I have never heard the same level of courage from the American Bishops in dealing with the Vatican as that shown by the Major Superiors of Religious Men in response to the egregious document issued by the Congregation for the Defense of the Faith, entitled, “Some Considerations Concerning Homosexual Persons.” [NOTE: It’s actually not clear to which document McNeill is referring. It could be either the Congregation for the Doctrine of the Faith’s 2003 document, Considerations Regarding Proposals to Give Legal Recognition to Unions Between Homosexual Persons, or its 2005 document, Criteria for the Discernment of Vocations with Regard to Persons with Homosexual Tendencies in View of Their Admission to the Seminary and to Holy Orders. Then again, McNeill may be referring to the United States Conference of Catholic Bishops statement, Ministry to Persons with a Homosexual Inclination:
Guidelines for Pastoral Care
.]


[The Major Superiors of Religious Men write:] “We view (this document) as a hindrance to the Church leaders of the United States in this most difficult and sensitive area of human living. . . . We are shocked that the statement calls for discrimination against gay men and lesbian women. We find the reasoning for supporting such discrimination to be strained, unconvincing and counterproductive to our statements and actions to support the pastoral needs and personal dignity of such persons. Far from a help to the Bishops and other religious leaders in the United States Catholic Church, the statement complicates our already complex ministry to all people.
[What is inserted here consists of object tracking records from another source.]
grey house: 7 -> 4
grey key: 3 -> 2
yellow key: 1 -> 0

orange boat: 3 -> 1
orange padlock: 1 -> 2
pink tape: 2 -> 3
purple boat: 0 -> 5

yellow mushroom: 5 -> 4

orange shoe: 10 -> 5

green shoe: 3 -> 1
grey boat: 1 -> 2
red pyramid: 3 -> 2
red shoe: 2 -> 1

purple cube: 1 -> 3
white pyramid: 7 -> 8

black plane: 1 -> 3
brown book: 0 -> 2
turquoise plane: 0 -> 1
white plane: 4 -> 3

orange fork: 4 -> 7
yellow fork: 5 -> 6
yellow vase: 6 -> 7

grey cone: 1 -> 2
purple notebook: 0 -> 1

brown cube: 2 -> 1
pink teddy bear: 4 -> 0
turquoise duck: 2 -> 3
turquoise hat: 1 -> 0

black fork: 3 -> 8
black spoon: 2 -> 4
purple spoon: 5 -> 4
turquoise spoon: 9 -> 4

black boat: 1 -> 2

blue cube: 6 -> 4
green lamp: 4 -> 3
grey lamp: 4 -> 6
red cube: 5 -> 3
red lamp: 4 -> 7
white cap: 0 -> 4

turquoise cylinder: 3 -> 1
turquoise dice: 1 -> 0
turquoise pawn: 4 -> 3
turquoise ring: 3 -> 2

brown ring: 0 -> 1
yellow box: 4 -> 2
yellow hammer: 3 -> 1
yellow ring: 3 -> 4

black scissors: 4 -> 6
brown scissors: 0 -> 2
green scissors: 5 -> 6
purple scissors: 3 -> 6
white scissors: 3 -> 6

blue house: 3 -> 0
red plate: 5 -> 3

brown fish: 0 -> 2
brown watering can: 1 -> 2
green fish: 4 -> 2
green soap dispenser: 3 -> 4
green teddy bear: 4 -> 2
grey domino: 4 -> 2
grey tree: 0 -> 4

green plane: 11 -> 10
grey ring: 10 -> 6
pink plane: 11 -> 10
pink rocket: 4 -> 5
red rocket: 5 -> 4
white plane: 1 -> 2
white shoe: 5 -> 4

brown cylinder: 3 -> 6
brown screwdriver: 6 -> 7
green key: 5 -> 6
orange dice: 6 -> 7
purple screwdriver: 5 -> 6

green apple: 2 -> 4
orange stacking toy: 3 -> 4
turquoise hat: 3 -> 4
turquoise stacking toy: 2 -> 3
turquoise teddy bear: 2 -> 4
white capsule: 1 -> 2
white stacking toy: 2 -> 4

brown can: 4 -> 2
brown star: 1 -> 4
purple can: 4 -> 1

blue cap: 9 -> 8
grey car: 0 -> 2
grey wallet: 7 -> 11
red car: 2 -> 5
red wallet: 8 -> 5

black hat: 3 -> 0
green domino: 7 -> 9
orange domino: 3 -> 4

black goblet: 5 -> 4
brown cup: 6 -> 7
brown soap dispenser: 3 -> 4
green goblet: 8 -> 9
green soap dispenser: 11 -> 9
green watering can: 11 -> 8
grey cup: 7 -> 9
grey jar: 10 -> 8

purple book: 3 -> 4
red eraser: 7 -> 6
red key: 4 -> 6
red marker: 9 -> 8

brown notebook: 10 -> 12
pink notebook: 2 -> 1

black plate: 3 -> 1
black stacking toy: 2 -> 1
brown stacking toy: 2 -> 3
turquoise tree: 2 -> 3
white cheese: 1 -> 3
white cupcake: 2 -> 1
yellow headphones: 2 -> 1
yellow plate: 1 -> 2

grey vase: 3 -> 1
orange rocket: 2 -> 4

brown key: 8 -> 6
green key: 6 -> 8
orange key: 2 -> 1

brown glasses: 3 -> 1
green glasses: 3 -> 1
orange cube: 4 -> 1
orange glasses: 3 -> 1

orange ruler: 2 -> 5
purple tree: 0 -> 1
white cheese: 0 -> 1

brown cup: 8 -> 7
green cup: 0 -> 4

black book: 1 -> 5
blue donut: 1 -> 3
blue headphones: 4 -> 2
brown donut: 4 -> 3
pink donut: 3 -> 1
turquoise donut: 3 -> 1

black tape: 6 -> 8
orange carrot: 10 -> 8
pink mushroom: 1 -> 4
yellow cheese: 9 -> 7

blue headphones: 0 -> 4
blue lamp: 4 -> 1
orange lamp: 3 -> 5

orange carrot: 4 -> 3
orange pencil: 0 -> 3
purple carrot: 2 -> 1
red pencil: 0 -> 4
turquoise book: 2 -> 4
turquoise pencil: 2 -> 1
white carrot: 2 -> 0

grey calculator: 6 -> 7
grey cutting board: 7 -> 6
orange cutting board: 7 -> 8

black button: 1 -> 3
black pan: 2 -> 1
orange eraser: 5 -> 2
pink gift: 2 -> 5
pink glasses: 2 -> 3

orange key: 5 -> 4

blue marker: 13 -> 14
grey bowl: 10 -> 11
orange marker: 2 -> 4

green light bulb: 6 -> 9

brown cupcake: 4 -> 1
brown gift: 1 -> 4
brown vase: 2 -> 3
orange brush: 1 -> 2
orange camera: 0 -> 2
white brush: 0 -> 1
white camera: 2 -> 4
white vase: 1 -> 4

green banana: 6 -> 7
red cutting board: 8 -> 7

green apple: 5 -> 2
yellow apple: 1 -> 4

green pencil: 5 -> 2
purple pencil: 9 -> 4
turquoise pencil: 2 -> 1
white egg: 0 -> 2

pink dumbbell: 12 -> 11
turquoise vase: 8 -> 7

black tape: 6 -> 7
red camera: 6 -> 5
“Moreover we find the arguments used to justify discrimination based on stereotypes and falsehoods that are out of touch with modern psychological and sociological understandings of human sexuality. We regret such actions by the CDF and we reaffirm our support for the human rights of all our brothers and sisters.”

As a gay Catholic theologian and psychotherapist, I am fully aware of the enormous destruction recent Vatican documents have caused in the psychic life of young Catholic gays, and of the violence they will provoke against all gay people. I find myself in a dilemma: what kind of faith and trust can I place in a teaching authority that I see clearly acts in an unloving, hateful and destructive way toward my gay family and is more interested in defending its institutional interest than it is in truth and justice?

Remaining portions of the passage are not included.